Ca fait un bout de temps que j’ai pas écrit ici.
Ca fait un bout de temps que j’ai pas écrit tout court.
Ca fait un bout de temps que j’ai pas fais de sport.
Ca fait un bout de temps que j’ai pas fait de musique. 
Ca fait un bout de temps que j’ai pas joué au échec.
Ca fait un bout de temps que je suis fatigué.
Ca fait un bout de temps que j’ai pas rencontré de vrai lapin rose.
Ca fait un bout de temps que j’ai pas vraiment aimé une fille.
Ca fait un bout de temps que j’ai plus de temps.
Ca fait un bout de temps que j’ai pas pris le temps de m’occuper de ma vie.
Ca fait un bout de temps que je m’occupe plus de mes amis.
Ca fait un bout de temps que je m’occupe plus de mes amies.
Ca fait un bout de temps que je rencontre beaucoup moins de monde.

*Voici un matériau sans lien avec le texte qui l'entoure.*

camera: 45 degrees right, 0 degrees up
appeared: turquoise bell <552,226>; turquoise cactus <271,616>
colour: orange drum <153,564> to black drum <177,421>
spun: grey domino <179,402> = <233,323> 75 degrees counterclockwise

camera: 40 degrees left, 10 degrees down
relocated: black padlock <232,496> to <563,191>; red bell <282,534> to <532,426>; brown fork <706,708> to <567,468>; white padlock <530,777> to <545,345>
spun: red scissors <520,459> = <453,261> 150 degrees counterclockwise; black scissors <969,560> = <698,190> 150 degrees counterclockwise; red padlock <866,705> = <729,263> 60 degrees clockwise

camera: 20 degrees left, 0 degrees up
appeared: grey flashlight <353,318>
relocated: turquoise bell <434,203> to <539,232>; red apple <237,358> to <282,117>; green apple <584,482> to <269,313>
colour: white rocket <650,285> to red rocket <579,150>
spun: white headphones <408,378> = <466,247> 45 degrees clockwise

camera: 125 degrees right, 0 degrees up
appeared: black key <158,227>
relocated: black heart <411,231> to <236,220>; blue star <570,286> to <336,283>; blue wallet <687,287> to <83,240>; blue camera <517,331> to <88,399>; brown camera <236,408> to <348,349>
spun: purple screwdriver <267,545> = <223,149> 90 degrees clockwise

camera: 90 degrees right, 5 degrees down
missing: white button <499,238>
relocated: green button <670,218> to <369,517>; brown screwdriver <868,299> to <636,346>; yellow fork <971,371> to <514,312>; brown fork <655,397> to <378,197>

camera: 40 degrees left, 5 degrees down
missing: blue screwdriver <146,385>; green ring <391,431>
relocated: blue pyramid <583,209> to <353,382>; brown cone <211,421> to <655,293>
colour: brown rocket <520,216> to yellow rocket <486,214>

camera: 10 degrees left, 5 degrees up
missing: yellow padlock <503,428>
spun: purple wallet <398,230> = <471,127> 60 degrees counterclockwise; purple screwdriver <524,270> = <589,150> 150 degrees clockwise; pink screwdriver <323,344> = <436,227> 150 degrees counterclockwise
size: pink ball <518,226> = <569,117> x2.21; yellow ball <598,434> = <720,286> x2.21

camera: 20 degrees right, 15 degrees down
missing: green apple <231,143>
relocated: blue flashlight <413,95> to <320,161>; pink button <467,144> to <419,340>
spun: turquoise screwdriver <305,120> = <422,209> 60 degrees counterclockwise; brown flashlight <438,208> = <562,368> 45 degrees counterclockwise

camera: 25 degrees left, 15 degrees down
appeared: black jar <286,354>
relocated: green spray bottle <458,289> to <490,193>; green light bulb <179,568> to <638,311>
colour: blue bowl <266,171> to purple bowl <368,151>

Ca fait un bout de temps que je me suis pas pris une cuite.
Ca fait un bout de temps que j’ai pas découvert de nouvelles choses.
Ca fait un bout de temps que je fais que bosser.
Ca fait un bout de temps qu’on me compare à un zombie.
Hum… je crois que je suis mort et que ça fait un bout de temps.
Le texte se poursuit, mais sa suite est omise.